4.6 Death of a Member. The death of any Member shall not cause the dissolution of
the Company. In such event the Company and its business shall be continued by the remaining
Member or Members and the Units owned by the deceased Member shall automatically be
transferred to such Member’s heirs (provided that, within a reasonable time after such transfer,
the applicable heirs shall sign a joinder to this Agreement substantially in the form of Exhibit A
attached hereto). The heirs receiving the transferred Units shall be considered Members under
the terms of this Agreement, but shall not be entitled to voting rights. As Non-Voting Members
the heirs are fully entitled to (A) a distributive share of Profits, Losses, and other items of
incomes, gain, loss, deduction and credits of the Company, and (B) to a distributive share of the
assets of the Company; but are not entitled to any voting rights, consent to or otherwise
participate in any decision of the Members. In order for the heirs to be considered for voting
rights of their Units they must present a written request to the Managing Members within 60
days of the estate award to the heirs petitioning for the voting rights reinstatement of their Units.
Upon such request the remaining Members will have up to 60 days to vote upon such request,
and the remaining Members may grant such request upon not less than a majority vote in the
affirmative. Upon a vote by the remaining Members to grant the request, then such heirs Units
shall be considered Units with voting rights. Upon a vote by the remaining Members to deny the
request, then the heirs Units shall be considered as Non-Voting Member Units.

4.7 Authority. No Member, in its capacity as a Member, shall have the power to act
for or on behalf of, or to bind the Company.
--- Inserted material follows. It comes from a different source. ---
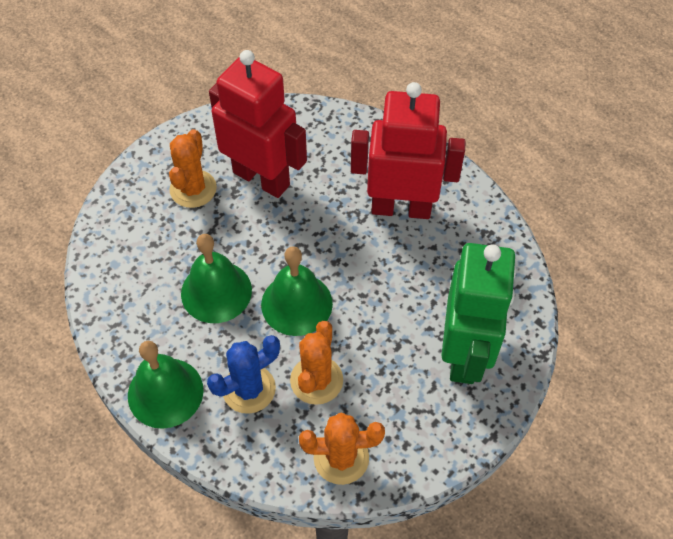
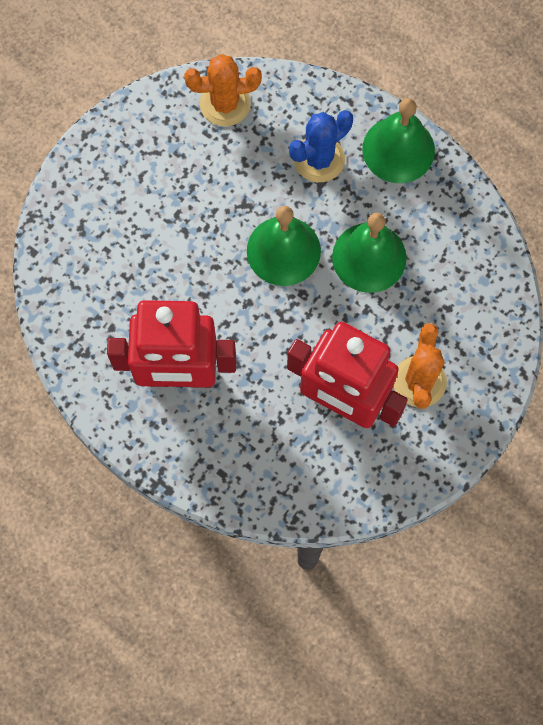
camera: 175 degrees right, 15 degrees up
(316, 380) = (254, 173): orange cactus -> none
(465, 354) = (109, 211): green robot -> none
4.8 Outside Activities. Subject to the terms of any written agreement by any
Member to the contrary (including the non-competition agreements with employees of the
Company or any of its subsidiaries), a Member may have business interests and engage in
business activities in addition to those relating to the Company, including business interests and
activities which compete with the Company, and no Member (unless such Member is an
employee of the Company or one of its subsidiaries) shall have any duty or obligation to bring
any “corporate opportunity” to the Company. Subject to the terms of any written agreement by
any Member to the contrary, neither the Company nor any other Member shall have any rights
by virtue of this Agreement in any business interests or activities of any Member.

ARTICLE V

Units; Membership

5.1 Units Generally. The Membership Interests of the Members shall be represented by issued and outstanding Units, which may be divided into one or more types, classes or series, with each type or class or series having the rights and privileges, including voting rights, if any, set forth in this Agreement. Upon execution of this Agreement, the Members hold the Units set forth on the Members Schedule attached hereto and each Member hereby acknowledge and agrees that the Unit reflected as owned by such Member on such schedule represents such Member’s entire Membership Interest as of immediately after the date hereof. The Secretary of the Company shall maintain a schedule of all Members from time to time, their respective mailing addresses, the Units held by them and the Capital Account balance associated therewith (as the same may be amended, modified or supplemented from time to time, the “Members Schedule”), a copy of which as of the execution of this Agreement is attached hereto as Schedule B. Ownership of a Unit (or fraction thereof) shall not entitle a Member to call for a partition or division of any property of the Company or for any accounting.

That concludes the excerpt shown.